[seqfan] Re: An equivalence for integer sequences (with more questions than answers)

[Mitch Harris]

Robert Israel wrote
> On Fri, 27 Feb 2009, Richard Mathar wrote:
> >
> > gr> From: Giovanni Resta <g.resta at iit.cnr.it>
> > gr>
> > gr> Instead, I was a little surprised (given my immense ignorance...) by
> > gr> the continued fractions for
> > gr> 1,2,3,4,5,6,... (naturals)  -> BesselI(1,2)/BesselI(0,2),
> > gr> 2,4,6,8,10,... (even numbers) -> BesselI(1,1)/BesselI(0,1)
> > gr> 1,3,5,7,9,... (odd numbers) -> tanh(1).
> >
> > I guess the first two follow from the recurrences
> > I_{n-1}(z) - I_{n+1}(z) = 2n I_n(z)/z
> > (Abramowitz and Stegun 9.6.26) if one divides these through I_n(z)
> > and builds a ladder of recurrences for the quotients I_{n+1)(z)/I_n(z).
> > One can generate an industry of this, see eq (7) in my arXiv:0705.1329 .
> >
> > The formula for the tanh is equation 4.5.70 in Abramowitz and Stegun.
> >
>
> And indeed we have, for every positive integer n,
> 
>     I_n(s)/(s I_{n-1}(s)) = 1/(2n + s^2/(2n+2 + s^2/(2n+4+s^2/...)))

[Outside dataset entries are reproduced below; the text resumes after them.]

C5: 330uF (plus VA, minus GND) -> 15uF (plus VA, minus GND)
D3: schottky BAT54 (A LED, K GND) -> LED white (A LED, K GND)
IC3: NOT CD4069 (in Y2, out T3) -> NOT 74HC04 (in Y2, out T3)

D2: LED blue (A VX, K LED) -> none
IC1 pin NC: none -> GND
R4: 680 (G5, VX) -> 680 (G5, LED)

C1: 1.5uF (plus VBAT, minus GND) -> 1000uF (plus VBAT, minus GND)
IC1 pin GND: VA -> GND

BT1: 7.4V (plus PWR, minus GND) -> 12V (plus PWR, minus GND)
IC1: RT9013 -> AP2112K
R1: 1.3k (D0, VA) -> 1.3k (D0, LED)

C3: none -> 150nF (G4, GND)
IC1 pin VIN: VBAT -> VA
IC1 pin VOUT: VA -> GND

1 - are these cf correspondences more convenient or efficient or whatever
for computing these functions than other methods (and if so, are they
actually used)?

2 - I remember seeing these identities in some continued fraction text
(Perron maybe?). They seem quite esoteric and sporadic. There don't seem to
be many easy correspondences between sequences as functions of integers and
sequences as continued fraction coeffs (in contrast to generating functions,
where lot's of simple functions correspond to lots of simple functions in
the coefficients). 

Is there an easier correspondence with cf's? And an easier extraction
algorithm? (for gf's, take some derivatives, set to zero, but for cf's, it
feels like an ad hoc proof for every one (I'm not so fluent with special
functions)

Mitch